So, I just read ALL 15 pages of this.

I'm a little intrigued by Phatboy. He started to take the conversation in an interesting direction, but it got lost when he tried to defend himself while at the same time maintaining an attack.

Phatboy is correct, TJ did allude to him being an asshole first. (Why are you an asshole? on page 5) By page 6 things were too far gone to ever be reconciled.

Phatboy may have known Jerry and friends, there is no way to be sure. His writing, however, does not suggest he is over 50, and so if he knew the Grateful Dead it would only be as one of their children, or a friend of their children, for him to have an insider's knowledge. Something like that.

The Koons thing, if you have a sense of humor, is actually very funny. It is the first time I've seen it used, and it was the thing that intrigued me to search for Phatboy posts, which brought me here.

I have no disparaging things to say to anyone here. Live and let live.

I know extremely little about how to use effects. Whatever effects I owned, I sold a long time ago. I found that they ruined my guitar playing. Moreover, my best playing when I was in a band, and this was when I knew absolutely nothing about diatonic theory, was with an SG and a quad reverb amp and that was it. So, I kept things simple, and was just a rhythm player who once in a while would know the lead part for a song, but that was solely memorization. Extremely little improvisation.

So, I have to agree with Phatboy on his point that you shouldn't get too carried away with your rig.
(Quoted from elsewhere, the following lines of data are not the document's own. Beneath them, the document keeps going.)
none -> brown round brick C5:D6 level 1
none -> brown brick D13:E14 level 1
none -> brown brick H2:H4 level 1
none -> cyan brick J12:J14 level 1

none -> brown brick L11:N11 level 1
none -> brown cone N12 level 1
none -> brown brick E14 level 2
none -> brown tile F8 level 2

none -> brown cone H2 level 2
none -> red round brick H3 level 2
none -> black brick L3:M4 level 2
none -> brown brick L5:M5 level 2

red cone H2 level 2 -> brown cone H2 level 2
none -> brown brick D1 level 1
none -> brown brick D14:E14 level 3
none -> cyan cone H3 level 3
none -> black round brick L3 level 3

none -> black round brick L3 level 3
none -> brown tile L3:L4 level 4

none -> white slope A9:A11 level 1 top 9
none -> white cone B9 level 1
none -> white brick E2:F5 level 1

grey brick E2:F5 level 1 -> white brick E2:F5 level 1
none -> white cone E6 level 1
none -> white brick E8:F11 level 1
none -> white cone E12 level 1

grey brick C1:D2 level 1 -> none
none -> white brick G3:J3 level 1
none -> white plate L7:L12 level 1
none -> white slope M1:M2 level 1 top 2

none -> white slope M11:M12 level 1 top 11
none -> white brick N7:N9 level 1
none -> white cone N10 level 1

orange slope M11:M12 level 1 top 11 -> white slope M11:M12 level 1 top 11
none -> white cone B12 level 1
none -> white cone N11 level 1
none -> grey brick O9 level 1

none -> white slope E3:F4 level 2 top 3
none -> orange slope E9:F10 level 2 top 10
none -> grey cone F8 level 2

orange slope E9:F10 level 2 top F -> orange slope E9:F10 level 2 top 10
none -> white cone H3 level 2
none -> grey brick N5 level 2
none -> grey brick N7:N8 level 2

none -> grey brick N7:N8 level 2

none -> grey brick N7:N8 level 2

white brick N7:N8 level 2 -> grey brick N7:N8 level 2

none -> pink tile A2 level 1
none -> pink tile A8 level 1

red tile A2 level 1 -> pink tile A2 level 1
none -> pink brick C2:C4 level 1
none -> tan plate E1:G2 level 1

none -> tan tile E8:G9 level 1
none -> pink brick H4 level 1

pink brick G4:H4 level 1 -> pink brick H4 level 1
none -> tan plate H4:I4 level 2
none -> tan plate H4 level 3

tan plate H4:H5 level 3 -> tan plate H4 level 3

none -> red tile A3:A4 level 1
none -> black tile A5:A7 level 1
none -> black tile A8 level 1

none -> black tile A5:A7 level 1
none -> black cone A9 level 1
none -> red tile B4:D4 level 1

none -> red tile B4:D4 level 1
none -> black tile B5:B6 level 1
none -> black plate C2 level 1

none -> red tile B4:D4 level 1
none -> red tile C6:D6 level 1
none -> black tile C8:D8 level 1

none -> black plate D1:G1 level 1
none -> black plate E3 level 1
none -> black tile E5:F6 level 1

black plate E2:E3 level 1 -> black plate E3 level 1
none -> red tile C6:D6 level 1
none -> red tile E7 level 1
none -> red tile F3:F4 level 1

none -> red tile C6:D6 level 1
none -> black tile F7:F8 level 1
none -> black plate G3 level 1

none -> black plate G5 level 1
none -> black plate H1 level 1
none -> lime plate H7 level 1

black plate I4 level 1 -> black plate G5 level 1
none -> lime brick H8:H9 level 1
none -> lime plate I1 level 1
Now to the point of where Phatboy was going with the conversation that interested me: If you want to play like Jerry you should play bluegrass or banjo. I think I have this right, but it was somewhere in the 15 pages, and I don't want to go looking to get it positively right. If this is the case, can you expand on that a little? I've heard this argument a little before, like in Garcia: An American Life. What is it that you would come away with if you undertook this pursuit? I've never tried to learn Bluegrass or the banjo, but I know Jerry played banjo, and I know his style is very different from others. Care to comment?

(sorry for the hijack here)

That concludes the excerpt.